Sky Dances Light is an installation of fifteen jingle clouds comprised of the series Threshold, Forest, Revolution, Solo, and Kin; and incorporating the 2022 series Vivid Dream: Awakening.
Historically, jingles were created from the rolled tops of tobacco cans and other tin lids. They are grounded in Indigenous histories of making and storytelling, adornment and ritual. Here, they hover between the sky and the earth. Simultaneously heavy and weightless, the jingles nudge and tap each other, creating murmurs of sound when animated by a breeze. They amplify each other’s stories, reverberating with each passing movement.
The tin jingles in this piece acknowledge the Jingle Dress Dance which began as a healing ritual in the Ojibwe tribe in the 1900s, during the influenza pandemic. The idea for the dance came to a tribal elder in a dream. When it was performed, according to the vision, the young girl who was sick in time became well. The Jingle Dress Dance was also a radical act. In 1883, the United States banned Indigenous ceremonial gatherings. Though the ban was repealed in 1978 with the American Indian Religious Freedom Act, during its centurylong prohibition the Jingle Dress Dance was shared with other tribal communities. Today it is a pow-wow dance and continues to be associated with healing. The relevance of this dance extends beyond pandemics.

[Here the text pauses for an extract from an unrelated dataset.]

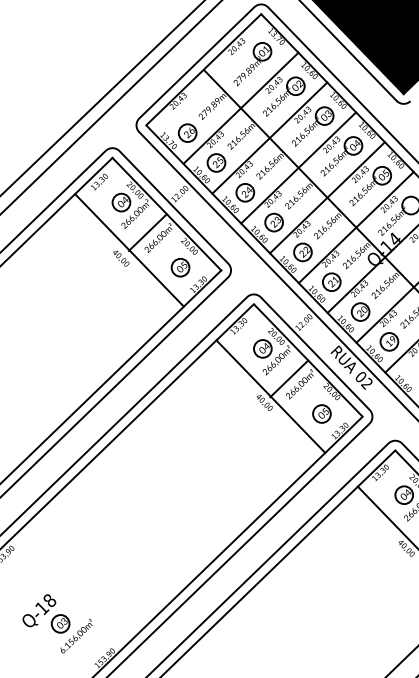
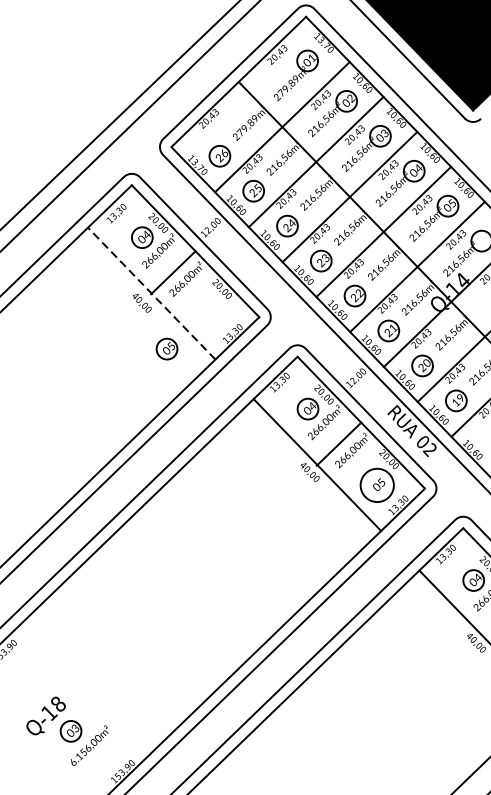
line: (129, 250) -> (151, 293), solid -> dashed
part: (180, 267) -> (166, 348), moved
circle: (321, 413) -> (376, 484), size x1.6

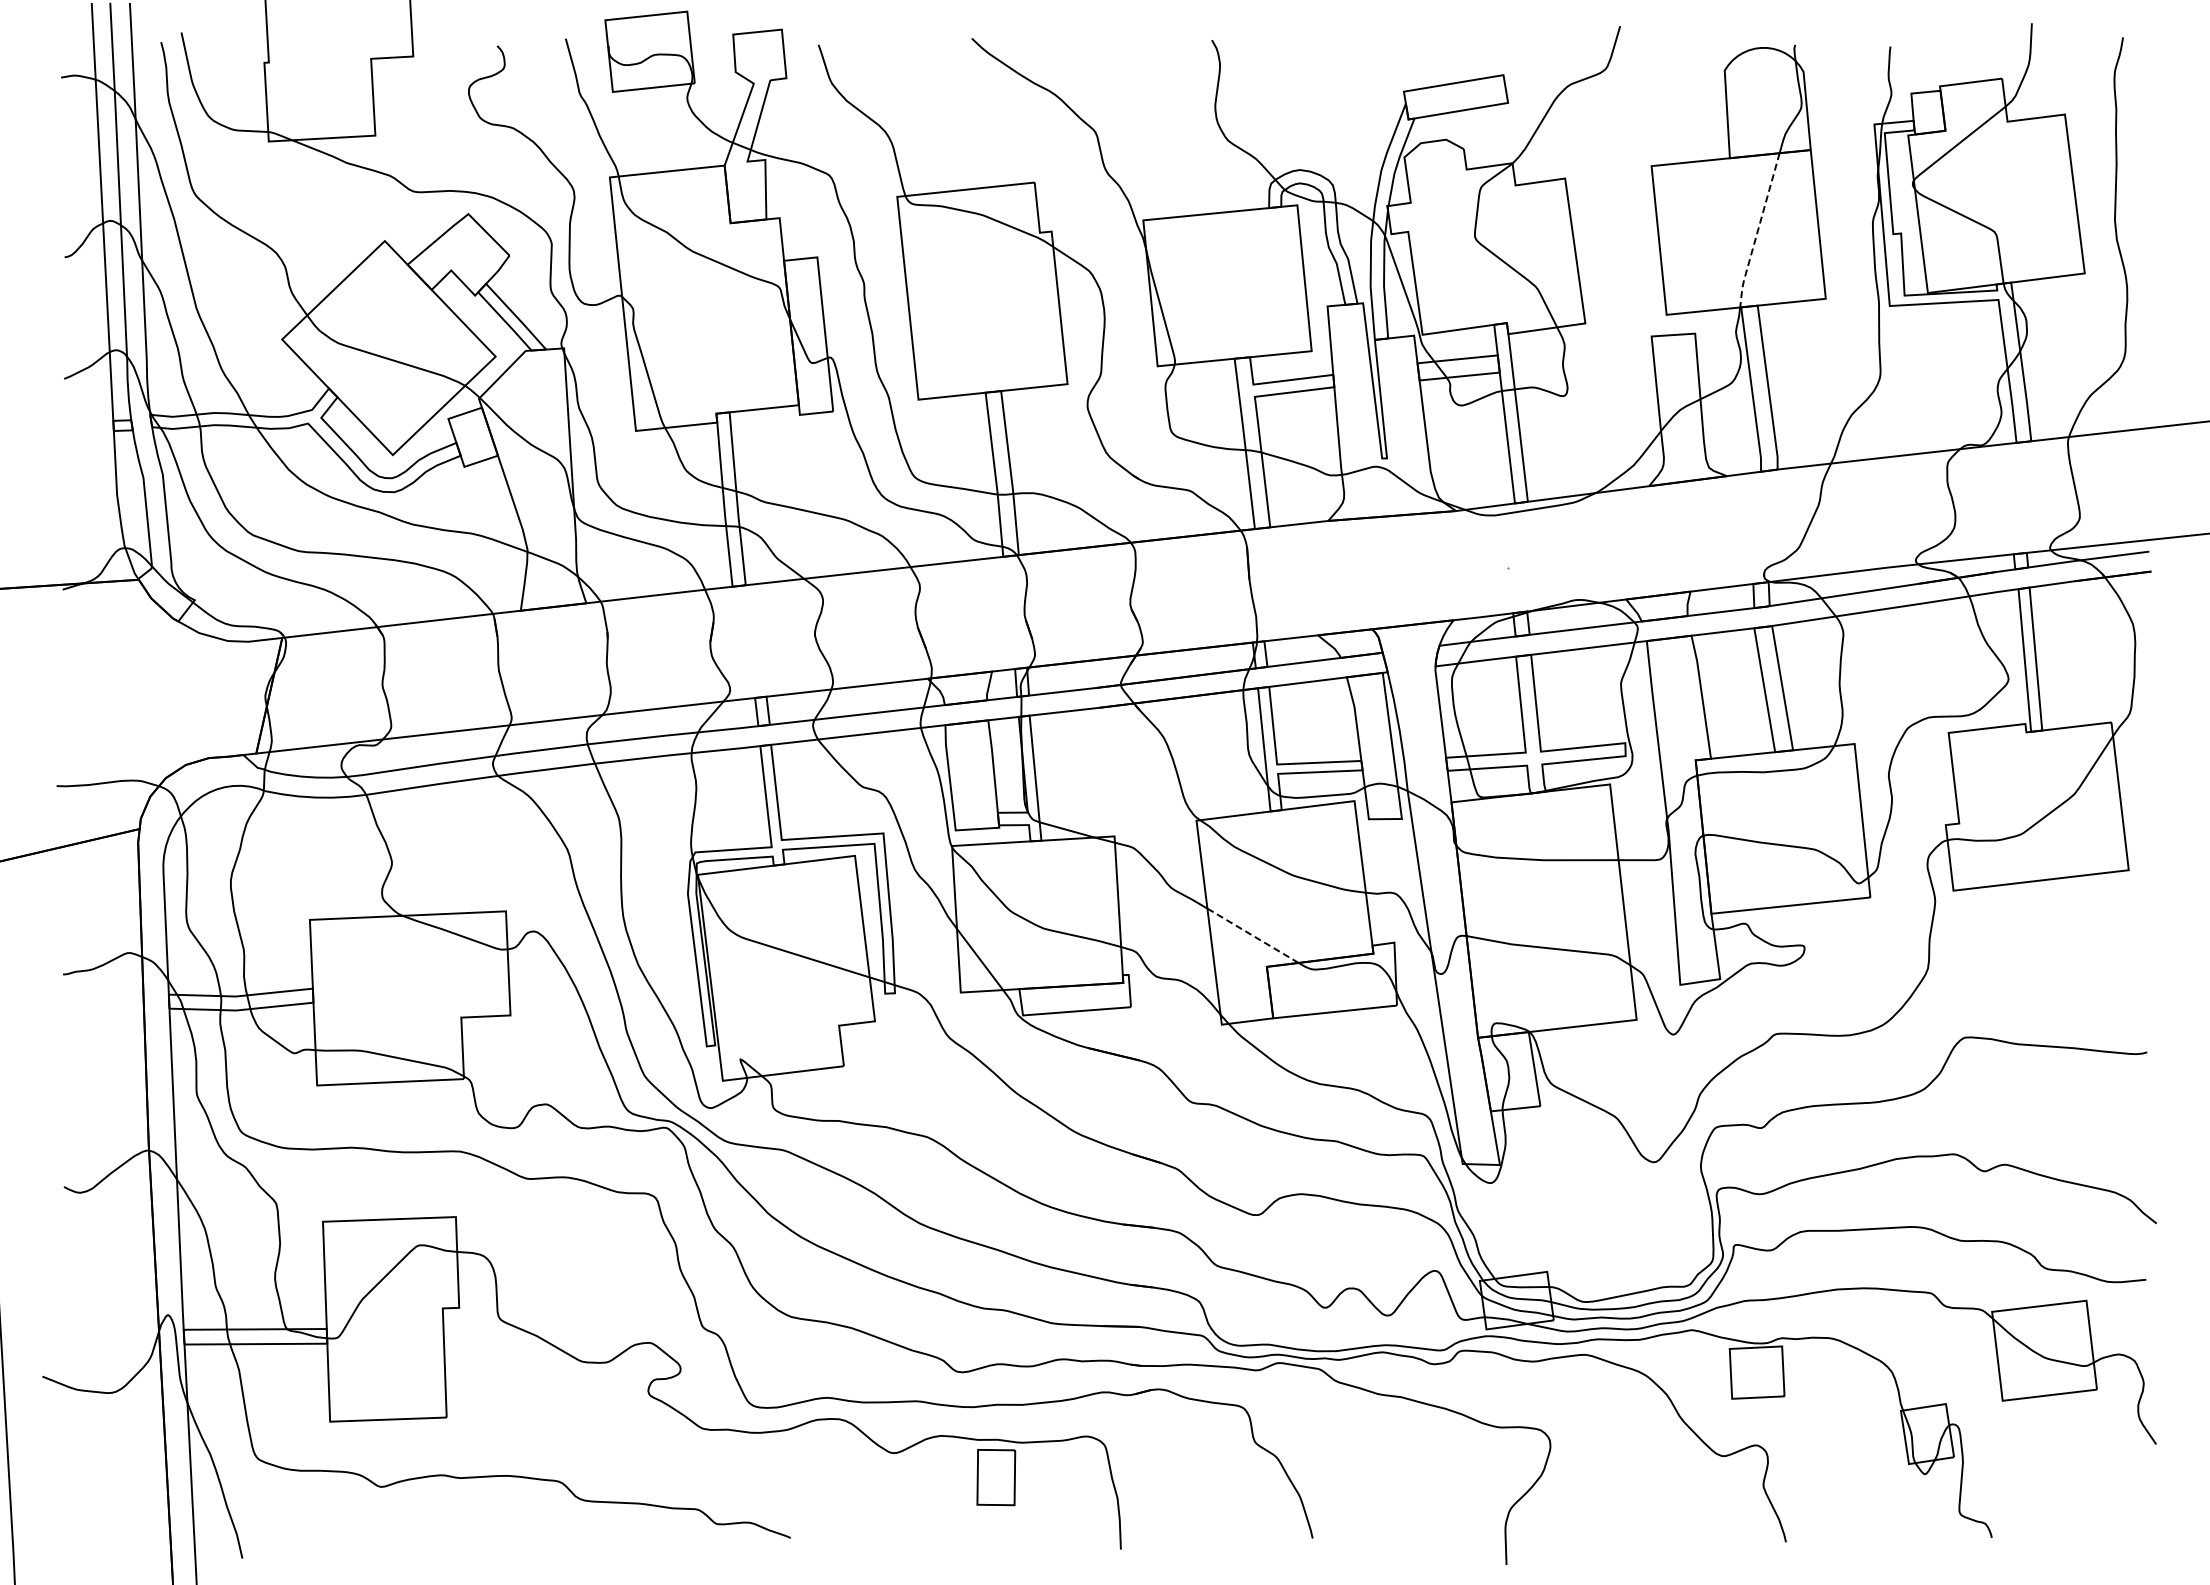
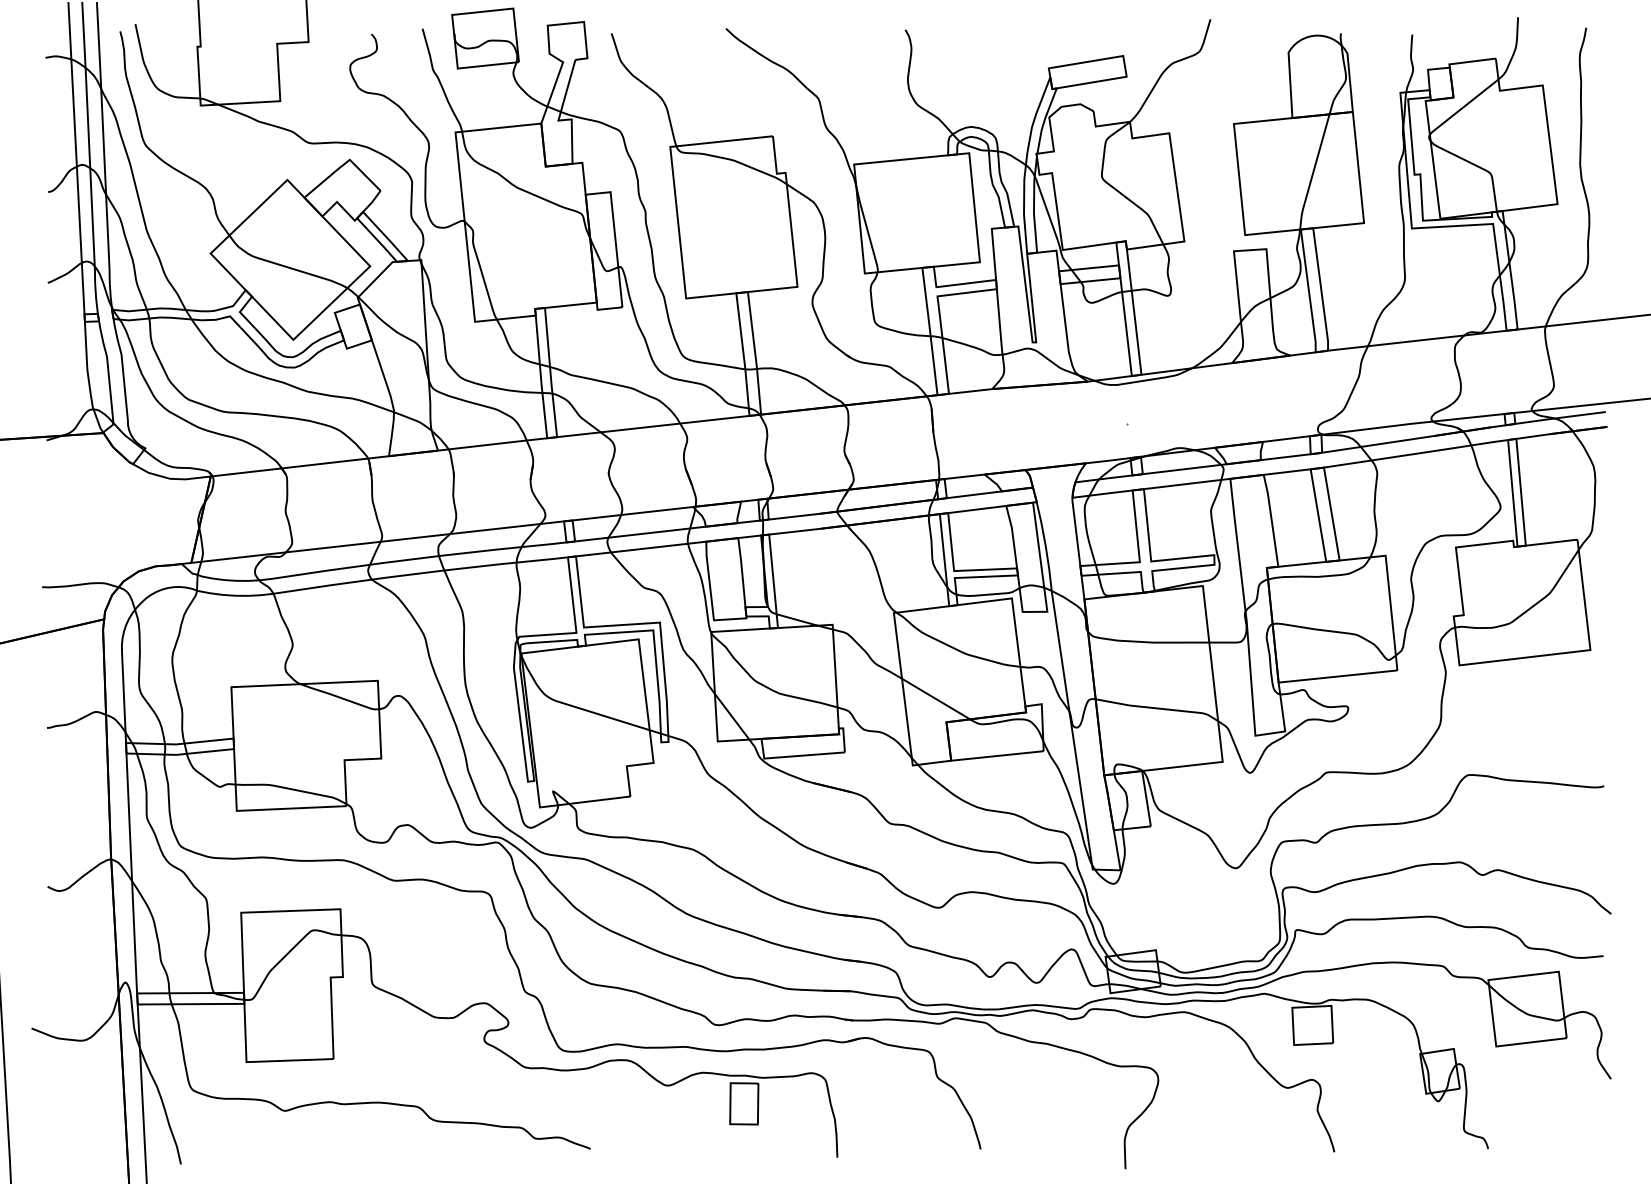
line: (1757, 231) -> (1313, 172), dashed -> solid
line: (1252, 935) -> (935, 698), dashed -> solid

The jingle cloud-like forms recall a story, “Lifting the Sky,” that I heard as a child, told by Vi Hilbert from the Upper Skagit of the greater Coast Salish tribe. As the story goes, the sky was starting to press down on the people. Overwhelming the world with darkness, it became incumbent on the people—who spoke different languages and didn’t necessarily understand one another—to find a common vocabulary, even just one phrase, that would allow them to work together. The word they found is yəhaw̓ which means to proceed, to go forward, to do. Working together using sticks and saying that one word, yəhaw̓, with group effort they push up the sky. These clouds are lifted together, hoisted by many hands just as they were created by many hands. They are first steps in a rhythm of healing and gathering, of being and hearing together.